Mrs. Dellaverna stood ruminating, inspecting me and sizing me up head to toe. She nodded with a closemouthed smile. “That’s like Morgan to come up with a nice house sitter like you! Out of the blue! Eh?”

“You know him well, I guess. Living next door and all.”

“Sure.” She leaned her chin against the handle of the tall wooden hacker with a thick pick of iron. “When he’s not in Scotland, he’s here. Nice little boy he was.”

“He was in the seminary, he mentioned,” I pushed.

“Ah! No more.” Her tongue clicked. “Noola, may she rest in peace, she drove him to that.”

“So he is a priest?”

She laughed.

I ventured, “So he isn’t a priest?”

“Morgan? Dio, no!”

“Lost his faith, did he?”

“His faith? Ha! More like he discovered the earthly pleasures.”

“Oh.”

“No”—she got rid of her coat—“he never made it that far, to the priesthood. Not that Noola she didn’t try and hound him into it. I shouldn’t speak bad of the dead now, I know. But there was nothing she wanted more than for Morgan to join the priesthood. From the time he was a boy she’d be marching him off to church for one thing or another. First, he had to be a paten boy. Then it was an altar boy. After that he was a—what do you call it?—Eucharistic minister. Nothing wrong with all that, I don’t mean that. But it’s sad, you know, when someone pushes their own ideas onto a child—won’t stand back and let the child find his own way.” She sighed. “Morgan was so heartbroken over the separation, see.”

“Oh. His parents were divorced?”

“Not she!” She gave a snort. “In her mind, you didn’t get divorced. He was from Scotland, the father—they’re Protestants—and she was Irish, the Catholic part. They shared him up, the two of them. Tom couldn’t take her religious ways. Ooh, he hated the Catholic Church! Of course he loved her, he just hated what she was”—she tapped her noggin—“how she thought. Anh. It’s hard to describe.”

But she didn’t have to. My flamboyant mother, convent educated, clandestinely paying for indulgences; my father, intellectual and conservative, spiritual as she was but scornful and wary of the politics within the church, the secret cover-ups, money changing hands. I knew the wars that went on without words. I knew the anguish it could cause in children. There was no divorce in homes like ours. Misery, even, sometimes. But you stuck it out.

“He went back to Scotland in the end,” Mrs. Dellaverna confided, leaning comfortably on her pick. “A piccolo village called Invergowrie, that’s outside Dundie, Noola always tells. Morgan spent half his days there and half here; went to school at Edinburgh, near the father. That was the deal.

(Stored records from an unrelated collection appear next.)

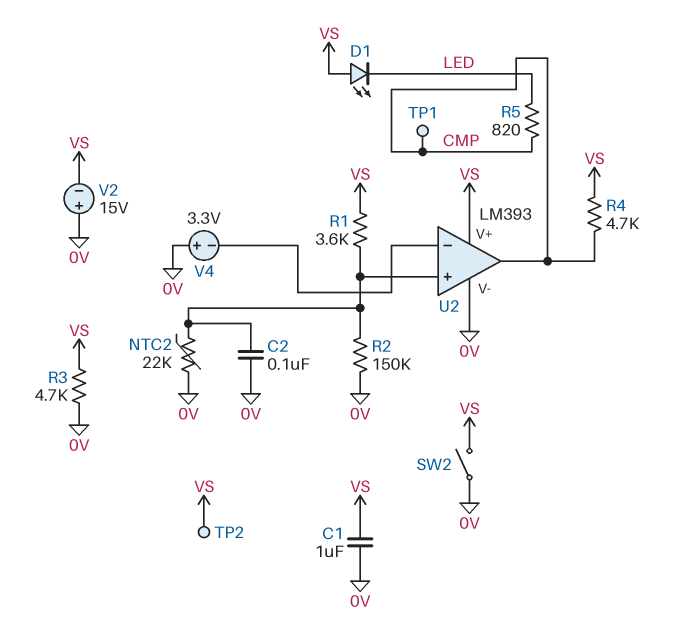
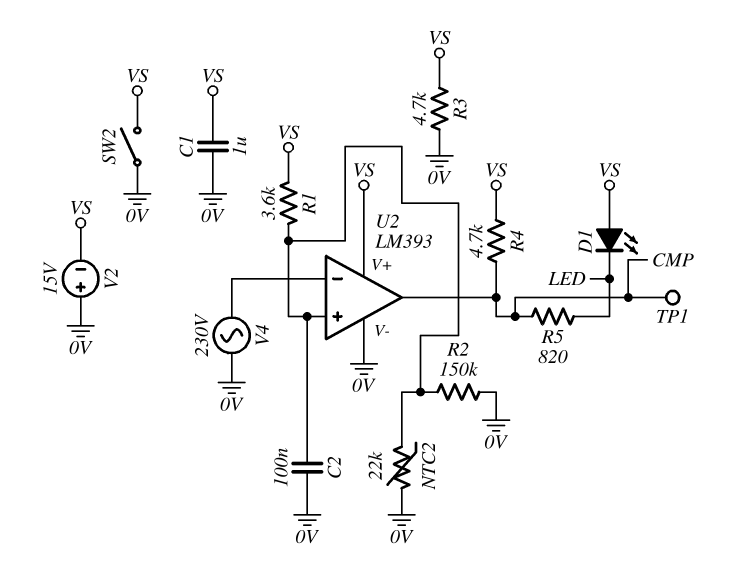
TP2: test point (VS) -> none
V4: 3.3V (plus 0V, minus U2/in-) -> AC 230V (0V, U2/in-)

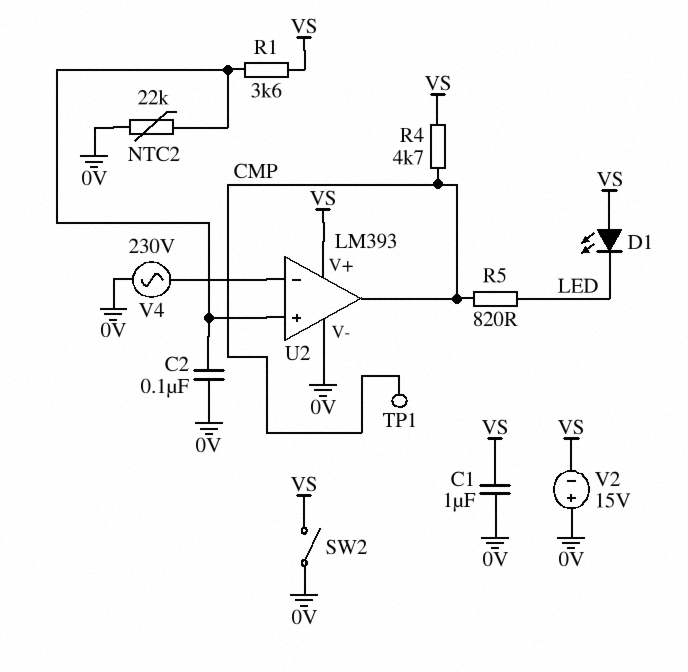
R2: 150k (0V, U2/in+) -> none
R3: 4.7k (0V, VS) -> none

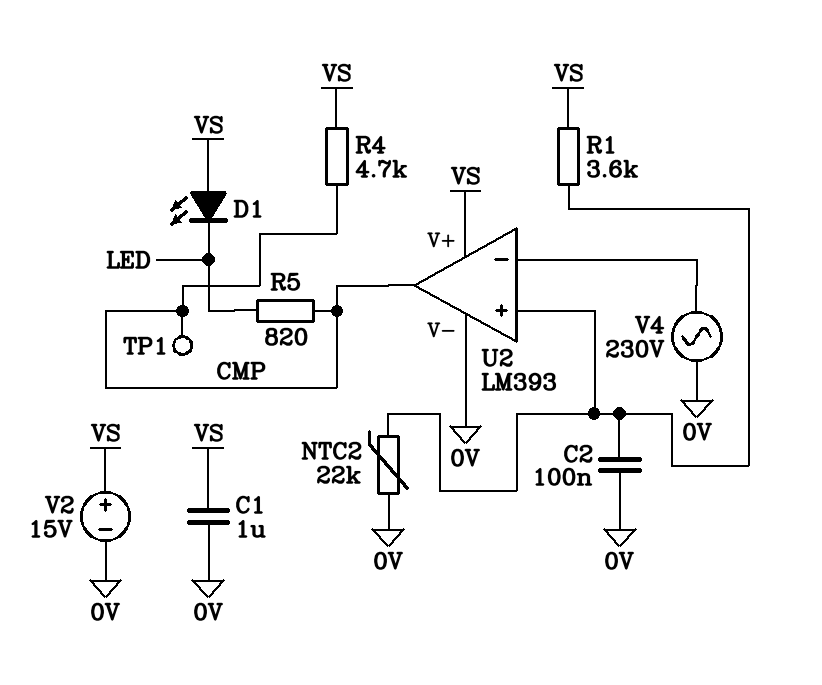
SW2: switch (0V, VS) -> none
V2: 15V (plus 0V, minus VS) -> 15V (plus VS, minus 0V)

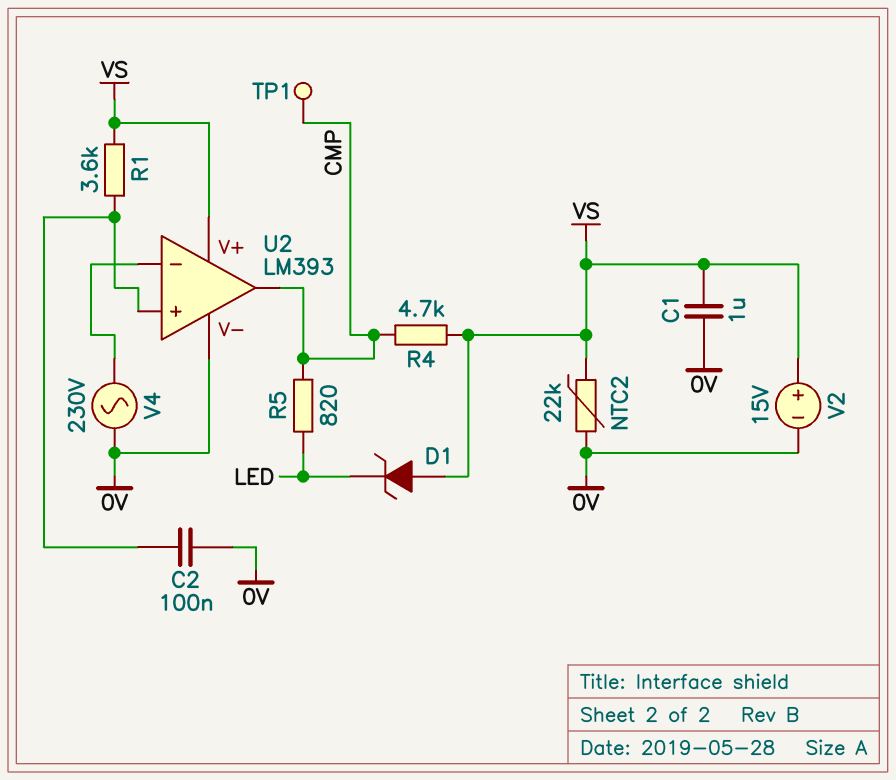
D1: LED (A VS, K LED) -> zener (A VS, K LED)
NTC2: 22k (0V, U2/in+) -> 22k (0V, VS)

All the way across the sea in Scotland!” She gave a quick look off to the side as if to see if someone could hear. “The poor boy didn’t know if he was coming or going! The only peace he had was taking out that little boat of his. That’s what he loved most, all the time. Any moment he had to himself, if there was just a bit of a wind, you’d see him scoot right down the hill. Ten minutes later his piccolo boat would be shooting out from the cove. That was what Morgan loved. The wind and the sails.”

“So no divorce …”

She closed one nostril with her finger. “Uh-uh. She was a veramente catolica and wouldn’t even let the word divorce cross her lips. There’d be none of that. She was Mrs. Donovan until the day she died. Sad, really. I think she always thought one day he’d come back to her. I really do. And here she is dead.” She shook her head.

“How did she die?”

“Heart,” she answered quickly. She frowned, looked over her shoulder toward the cottage and chewed her lip. “Too much digoxin. She took too much. I thought one day she’d do something wrong—I worried she’d fall off the porch. You know, she shouldn’t have lived by herself. Not anymore. Bang. She dropped dead.”

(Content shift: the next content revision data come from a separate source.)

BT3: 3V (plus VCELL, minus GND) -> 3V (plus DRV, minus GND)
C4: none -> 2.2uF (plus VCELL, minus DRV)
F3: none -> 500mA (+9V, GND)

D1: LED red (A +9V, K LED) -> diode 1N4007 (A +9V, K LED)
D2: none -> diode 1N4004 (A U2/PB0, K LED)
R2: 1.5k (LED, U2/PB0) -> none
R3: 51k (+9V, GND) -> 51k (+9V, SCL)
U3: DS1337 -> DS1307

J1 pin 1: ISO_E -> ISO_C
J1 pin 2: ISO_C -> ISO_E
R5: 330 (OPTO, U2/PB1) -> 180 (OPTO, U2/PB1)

I asked, “Who found her, then?”

“Me. I found her. That’s right. You know”—she scratched her chin thoughtfully, wanting to change the subject—“seems like a yesterday Morgan was little, out there sailing around …”

We both looked out over the hedge to the sea, as if expecting to see the small boy and his boat. But the rash wind belted us and there was only the flap of the flag and the clang of the pole links. She threw her apron over her head. “But that’s me, talking about it when it’s none of my business! And all you wanted was the name of a cleaner!”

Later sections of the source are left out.